After I had proven to myself that serializing data with a template meta-program was feasible, I started to research what features would be required to make this a useful library. After the fundamental data types, I noticed that sub-byte access of bits appeared quite often in network packet formats, bit-fields. I have also worked in my share of code that implemented these packet formats using the bit-field feature in C/C++.

I decided support for accessing values at the bit-level needed to be a feature of Alchemy. I will explain why, as well as show my first attempt to make this work.

Bit-fields with C++

Bit-fields are like that questionable plate of left-overs in your fridge, yet you choose to eat it anyway. Personally, I avoid both.

In case you are not familiar with bit-fields, here is a brief example:

C++

struct Bits
{
  char isSet:1;
  char type:3;
  char flags:4;  
};
 
// This allows these three fields to be packed into the
// single char and accessed with the field names.

The compiler will automatically apply the appropriate mask to the data field to return the value of the named bit-field. This is very convenient. However, there is a catch; the original C specification left the implementation underneath undefined for the compiler implementer to decide. C++ then inherited the same rules. The reason this may be an issue is the bit-fields are not guaranteed to be packed in the order and location that we define them. Therefore, when they are serialized, they will not be correct according to your format specification.
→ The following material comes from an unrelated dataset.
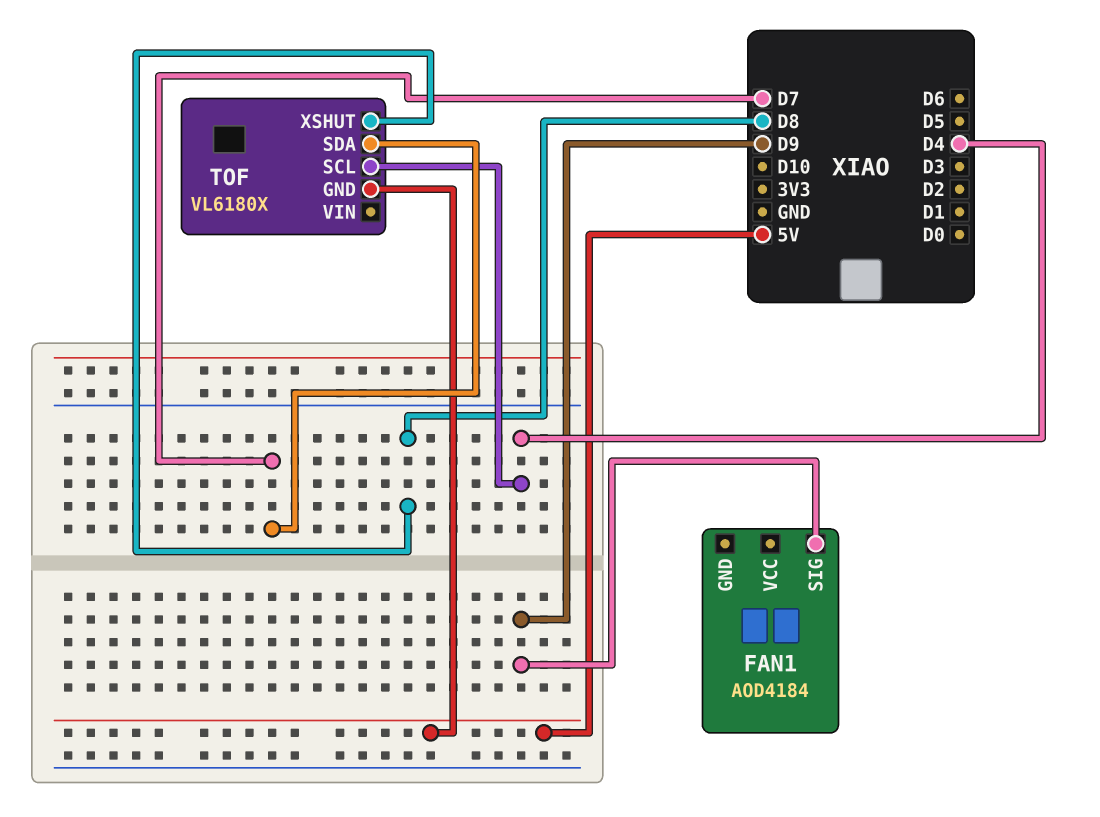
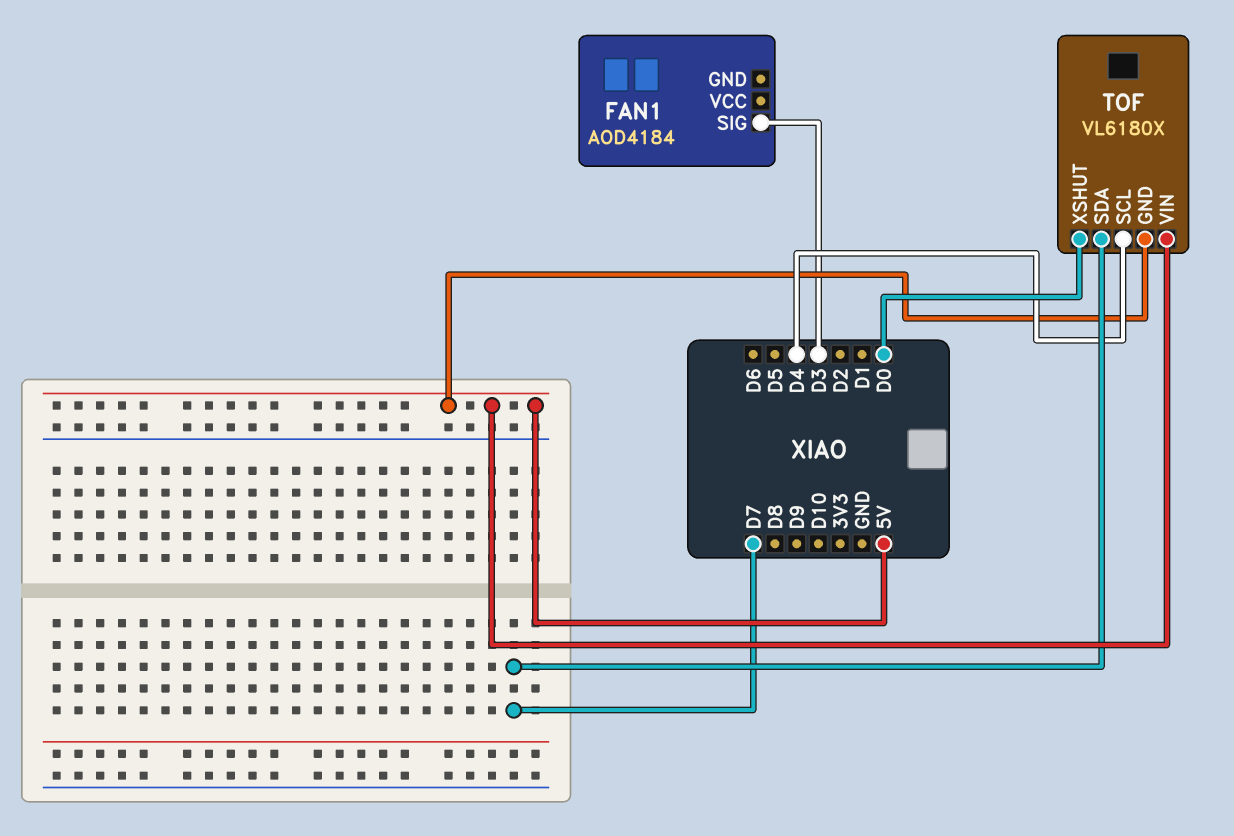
FAN1 pin SIG: D9 -> D3
TOF pin VIN: none -> 5V
TOF pin XSHUT: D8 -> D0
Basically, bit-fields are not portable. Therefore, they should be avoided in code that is intended to be portable, or produces data that should be portable.

Hg::BitField

There is not much logic that is required to extract the correct bits defined in a structure similar to bit-fields. I had just finished an implementation of message fields that act like regular types. My plan was to attempt use the same approach with the Hg::BitField, to allow the user to access each field with a specific variable name. If that did not work, my fallback plan was to simply convert the variable-like syntax to use a function instead.

Masking Bits

As I mentioned earlier, the logic to mask bits out of an integer is just a few lines of code. Let's assume we have a pre-defined mask and we want to change the value of the bit the mask applies to. Here is the code:

C++

void BitField::set_masked_value(const uint32_t &rhs)
  {
    // Member data defined for this bit-field instance.
    // const uint32_t k_mask = 0x0000FF00;
    // const uint32_t k_offset = 8;
 
    // Mask off the bits we are about to set,
    // by inverting the mask, and leaving all
    // of the other bits alone.
    m_value &= ~k_mask;
 
    // Shift the new value by the appropriate offset,
    // and combine that value with the mask.
    // This leaves two values with all of the bits
    // mutually exclusive. Or them together to set the value.
    m_value |= k_mask & (rhs << k_offset );
  }

To go in the opposite direction is a bit simpler with only one line of code:

C++

size_t BitField::mask_value()
  {
    return (m_value & k_mask) >> k_offset;
  }

Calculate Mask and Offset

Hopefully you have seen logic like this before. It may even have been tucked away in a MACRO or something. How do we calculate the mask?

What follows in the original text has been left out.